Debatte über Wehrpflicht: Was die Parteien erreichen wollen | ABC-Z

Der Bundestag berät am Donnerstagnachmittag erstmals über die Wehrdienstpläne der Bundesregierung. Innerhalb der schwarz-roten Koalition ist in den vergangenen Tagen der Streit über das Thema eskaliert, nun sollen die strittigen Fragen im parlamentarischen Verfahren geklärt werden. Bis zu einem Bundestagsbeschluss dürfte sich der Gesetzentwurf noch ändern.

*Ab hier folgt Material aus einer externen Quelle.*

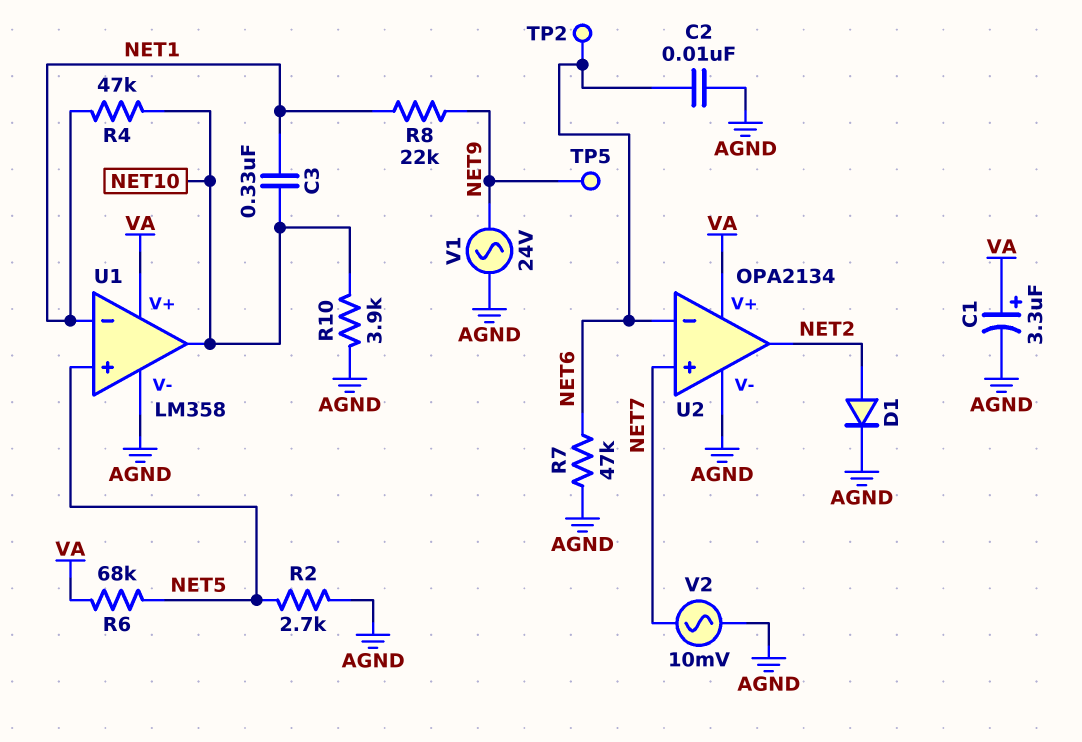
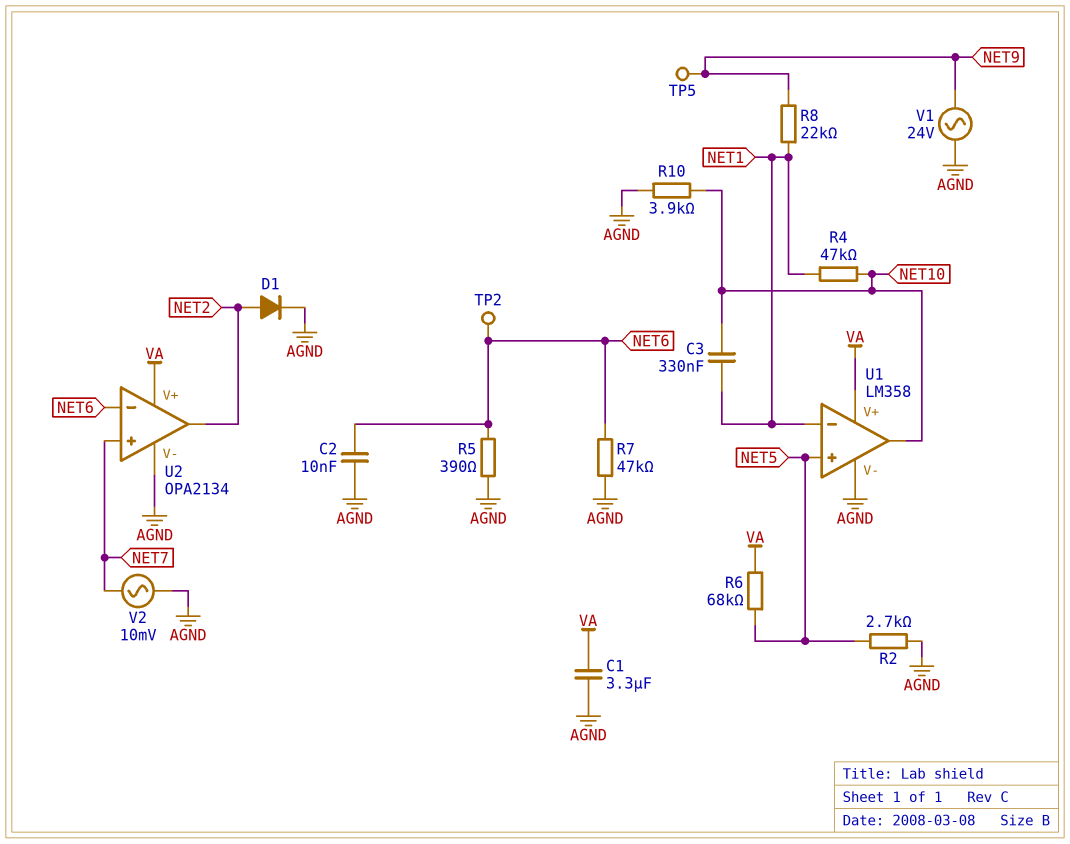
C1: 3.3uF (plus VA, minus AGND) -> 3.3uF (AGND, VA)
R5: none -> 390 (AGND, NET6)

Was hat Pistorius geplant?
Der Verteidigungsminister will die Bundeswehr attraktiver machen – unter anderem mit deutlich besserer Bezahlung. Vor allem aber will Pistorius, dass vom nächsten Jahr an alle jungen Männer nach ihrem 18. Geburtstag einen Onlinefragebogen ausfüllen müssen. In dem Fragebogen sollen zum Beispiel Bildungsabschlüsse und sonstige Qualifikationen sowie die Bereitschaft zum Wehrdienst abgefragt werden. Von Juli 2027 an sollen alle Wehrpflichtigen gemustert werden. Ziel ist es, die Zahl der Soldaten in Deutschland um 80.000 zu erhöhen. „Zunächst“ will Pistorius dabei auf Freiwilligkeit setzen, aber das könnte sich ändern. Eine Pflicht zum Dienst ist vorgesehen, wenn sich entweder nicht genug Freiwillige finden, oder wenn sich die sicherheitspolitische Lage aus Sicht der Bundesregierung und des Bundestages ändert.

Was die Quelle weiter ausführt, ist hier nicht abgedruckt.